Among our largest nudibranchs Dendronotus frondosus have bee easy to find and recognise when diving or looking under piers. Until now. We have described a new species, Dendronotus europaeus, which has great morphological variation. As has Dendronotus frondosus, as has Dendronotus lacteus. All being common in shallow coastal waters in Norway and the UK.
This sounds a bit complicated. Nevertheless, it was very interesting results that emerged when we studied these big specimens that may reach at least 10 cm length. They are often observed in the kelp forest, under piers and in the littoral zone. By the use of DNA barcoding it was clear from the first results we had three commonly occurring species of Dendronotus in Norway. With distinct morphological variation we thought it would be easy to describe good characteristics of each species. But it was not so.
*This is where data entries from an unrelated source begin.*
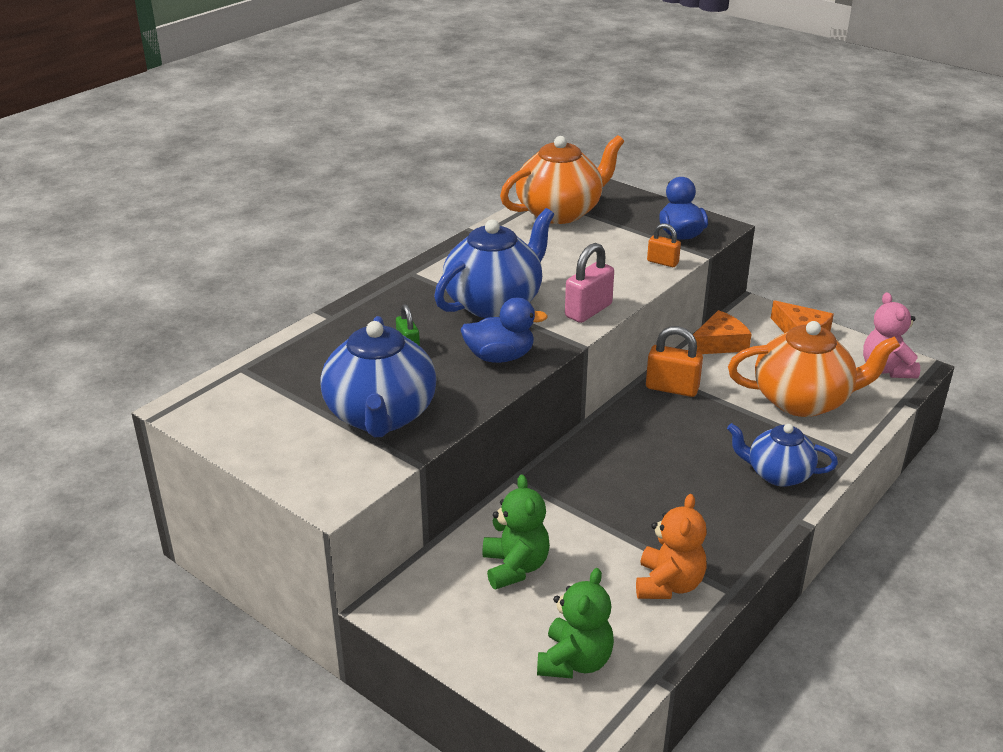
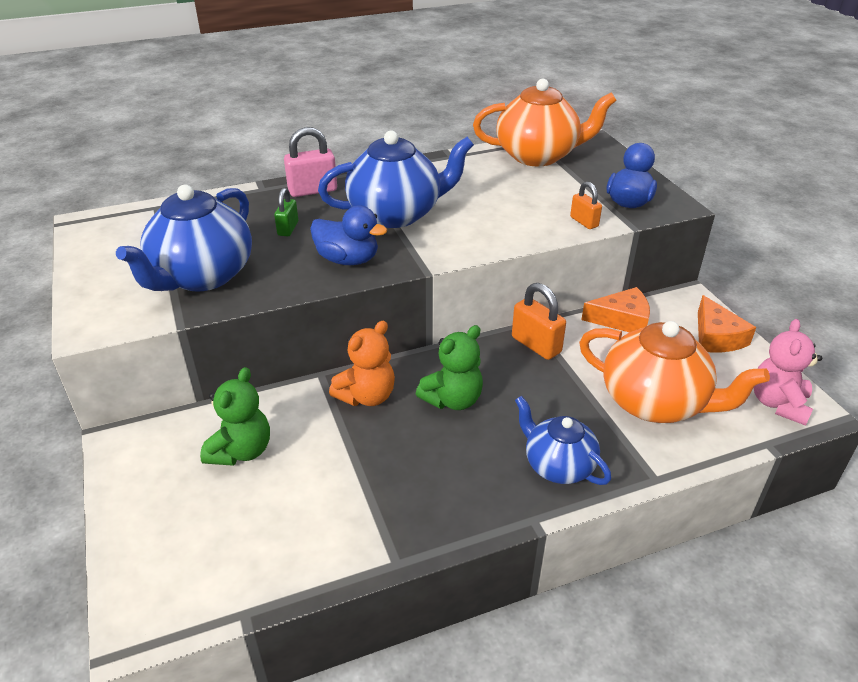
camera: 30 degrees right, 5 degrees up
(575, 661) = (196, 561): green teddy bear -> green teddy bear (453, 400)
(588, 311) = (467, 244): pink padlock -> pink padlock (312, 190)
(668, 584) = (348, 528): orange teddy bear -> orange teddy bear (367, 396)

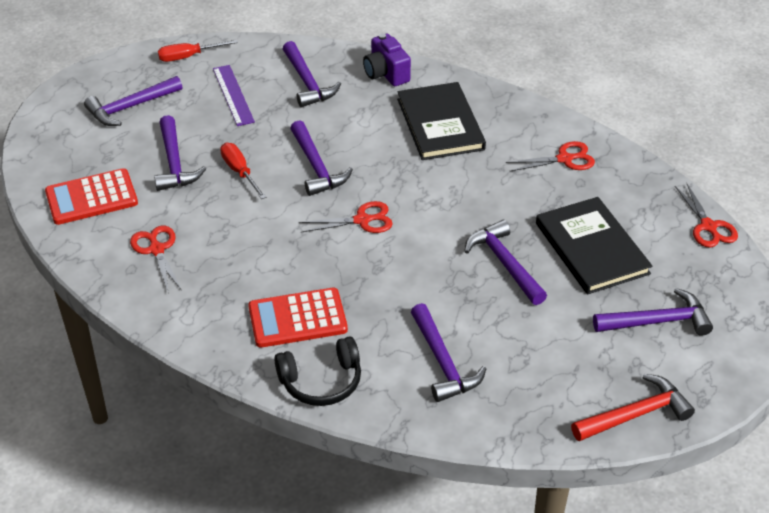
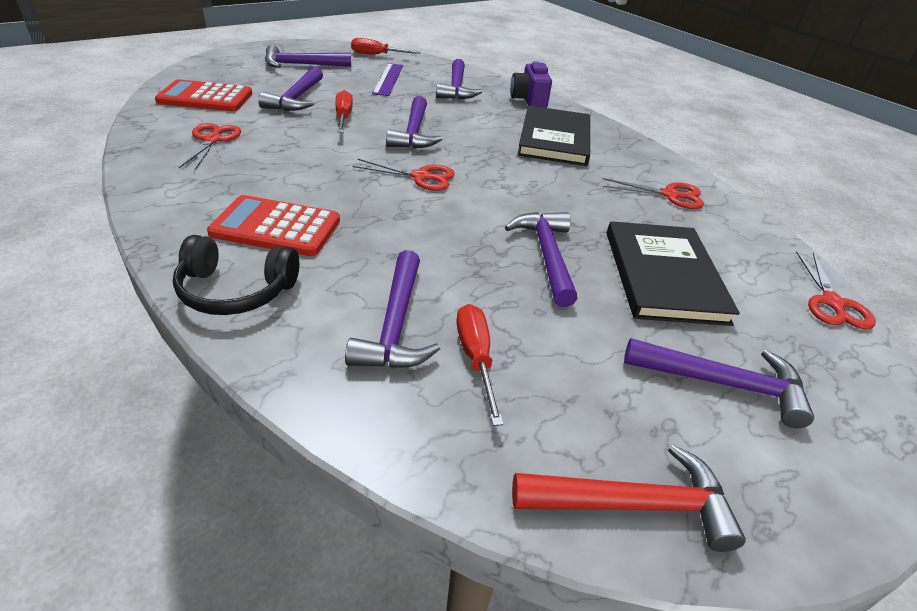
camera: 20 degrees right, 5 degrees down
(507, 365) = (475, 358): none -> red screwdriver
In many cases when using DNA barcoding we find distinct genetic groups of specimens that likely represent different species, but that are morphologically similar, or even identical. Dendronotus is different. We find the distinct genetic groups supported by DNA barcoding and additional genes, which is clearly supported by internal anatomy and radula. External morphology on the other hand is extremely variable in all three species, similar variation between the three. The conclusion is clear; genetics and internal morphology = 3 species, external morphology = rather difficult to identify species. This makes it really hard, even for experts, to identify specimens from external characteristics.
Three species of Dendronotus are now common in shallow waters in Norway and the UK. Dendronotus frondosus as we used to know it is split in three species. Dendronotus forndosus known since its original description in 1774, Dendronotus lacteus which was for a long time considered a synonym to D. frondosus, and the new Dendronotus europaeus.
The new species is described from specimens collected at Gulen Dive Resort and several other places in Norway and the UK. Dendronotus europaeus seems to be the most common Dendronotus in the UK.
We are grateful to participants at the Nudibranch Safaris and staff at Gulen Dive Resort, and especially Monica Bakkeli, Ørjan Sandnes, Christian Skauge and Jussi Evertsen for help during field work.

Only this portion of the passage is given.